The jailed politician said he used Leonardo Gryner, who would later become the Rio 2016 committee director-general of operations, to get in touch with Papa Diack, son of Lamine Diack, to make the payments.

Gryner was arrested for corruption, money laundering and criminal organization in 2017, but has since been released.

Cabral said Nuzman approached him again in mid-September 2009 to talk about more votes that could be bought, less than a month before the IOC decision.

"Nuzman told me Papa Diack said he could get more votes. He said we could reach nine votes in total, but he needed another $500,000. I told him it would be done," Cabral said.

Rio was chosen over Chicago, Tokyo and Madrid to host the 2016 Games.

Nuzman's attorney João Francisco Neto told reporters the accusation is "a version faded to disappear" because the former governor has no evidence.
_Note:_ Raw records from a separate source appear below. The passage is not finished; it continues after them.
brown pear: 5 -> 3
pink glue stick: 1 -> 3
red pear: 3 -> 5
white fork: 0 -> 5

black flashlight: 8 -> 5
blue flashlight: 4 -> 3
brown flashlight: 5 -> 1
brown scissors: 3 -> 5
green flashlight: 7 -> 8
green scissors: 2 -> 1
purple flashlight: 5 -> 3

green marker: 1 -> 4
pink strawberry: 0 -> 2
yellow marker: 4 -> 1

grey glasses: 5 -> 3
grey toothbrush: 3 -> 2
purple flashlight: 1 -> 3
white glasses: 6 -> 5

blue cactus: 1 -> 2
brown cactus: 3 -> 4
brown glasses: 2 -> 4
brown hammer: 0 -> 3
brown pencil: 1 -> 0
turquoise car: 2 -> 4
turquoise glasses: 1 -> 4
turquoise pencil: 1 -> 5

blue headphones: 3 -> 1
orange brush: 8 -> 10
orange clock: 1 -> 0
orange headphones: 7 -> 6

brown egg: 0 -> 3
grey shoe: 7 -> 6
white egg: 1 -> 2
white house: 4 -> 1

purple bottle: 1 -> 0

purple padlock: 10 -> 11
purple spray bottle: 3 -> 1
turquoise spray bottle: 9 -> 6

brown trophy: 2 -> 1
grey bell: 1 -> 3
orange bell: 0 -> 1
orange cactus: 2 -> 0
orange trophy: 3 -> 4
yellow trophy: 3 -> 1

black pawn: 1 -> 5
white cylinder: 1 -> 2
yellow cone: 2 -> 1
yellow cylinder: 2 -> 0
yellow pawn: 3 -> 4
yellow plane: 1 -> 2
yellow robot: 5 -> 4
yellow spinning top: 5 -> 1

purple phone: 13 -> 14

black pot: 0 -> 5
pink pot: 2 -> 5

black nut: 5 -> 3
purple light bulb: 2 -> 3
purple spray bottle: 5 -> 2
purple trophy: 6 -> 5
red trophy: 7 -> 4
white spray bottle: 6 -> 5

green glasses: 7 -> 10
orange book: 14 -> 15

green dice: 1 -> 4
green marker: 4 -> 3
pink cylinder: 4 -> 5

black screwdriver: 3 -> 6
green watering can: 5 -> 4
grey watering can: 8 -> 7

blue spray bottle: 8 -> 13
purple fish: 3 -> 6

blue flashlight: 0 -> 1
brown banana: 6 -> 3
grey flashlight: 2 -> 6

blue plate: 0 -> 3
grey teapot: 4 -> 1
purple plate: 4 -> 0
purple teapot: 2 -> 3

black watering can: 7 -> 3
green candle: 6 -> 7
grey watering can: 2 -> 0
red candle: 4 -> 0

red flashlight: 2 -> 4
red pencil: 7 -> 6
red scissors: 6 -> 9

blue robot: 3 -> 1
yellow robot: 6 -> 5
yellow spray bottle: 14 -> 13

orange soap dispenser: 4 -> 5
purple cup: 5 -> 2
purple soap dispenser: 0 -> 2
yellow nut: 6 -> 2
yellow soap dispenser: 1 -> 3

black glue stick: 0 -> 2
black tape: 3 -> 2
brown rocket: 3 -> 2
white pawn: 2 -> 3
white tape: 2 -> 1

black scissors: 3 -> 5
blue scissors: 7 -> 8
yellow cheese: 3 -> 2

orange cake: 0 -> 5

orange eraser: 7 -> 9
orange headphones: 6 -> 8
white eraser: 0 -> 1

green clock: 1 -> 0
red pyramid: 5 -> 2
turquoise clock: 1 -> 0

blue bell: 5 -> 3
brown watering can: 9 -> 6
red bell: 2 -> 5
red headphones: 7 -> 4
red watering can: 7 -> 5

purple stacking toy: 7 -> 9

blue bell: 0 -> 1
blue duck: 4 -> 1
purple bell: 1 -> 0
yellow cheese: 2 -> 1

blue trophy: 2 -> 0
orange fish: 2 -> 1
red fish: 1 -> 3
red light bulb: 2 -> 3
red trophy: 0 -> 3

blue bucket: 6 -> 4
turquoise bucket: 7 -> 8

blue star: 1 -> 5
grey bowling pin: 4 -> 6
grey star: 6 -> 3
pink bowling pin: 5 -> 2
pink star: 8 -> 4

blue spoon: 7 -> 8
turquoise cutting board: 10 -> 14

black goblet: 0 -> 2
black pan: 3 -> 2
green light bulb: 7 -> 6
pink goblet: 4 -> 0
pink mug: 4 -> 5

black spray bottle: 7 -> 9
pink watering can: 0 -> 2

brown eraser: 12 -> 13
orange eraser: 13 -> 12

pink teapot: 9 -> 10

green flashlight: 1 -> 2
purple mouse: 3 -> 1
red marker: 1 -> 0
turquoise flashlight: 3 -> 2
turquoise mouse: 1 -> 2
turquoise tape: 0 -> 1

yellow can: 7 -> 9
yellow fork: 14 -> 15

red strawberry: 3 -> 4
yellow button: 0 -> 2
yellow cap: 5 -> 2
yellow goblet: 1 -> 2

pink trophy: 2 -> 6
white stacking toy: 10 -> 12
"Cabral is sentenced to 200 years in prison. He needs to say things, but he has no evidence," Neto said. "Even if that had happened, corporate corruption is not a crime in Brazil."

Lamine Diack, meanwhile, is facing trial in France for corruption and money laundering and has been accused of taking money to cover up positive doping tests by Russian athletes.

Cabral governed Rio state between 2003 and 2010. He was arrested in November 2016 for corruption, money laundering and many other crimes.

The former governor said he bought the votes for Rio to get to "the second stage of the vote" and that "no votes were bought after that."

Chicago's bid was the first to be eliminated, despite the presence of then-U.S. President Barack Obama at the IOC meeting in Copenhagen.

Tokyo was next. Rio beat Madrid in the final round, 66 votes to 32.

Cabral said he told then-Rio Mayor Eduardo Paes about the bribes.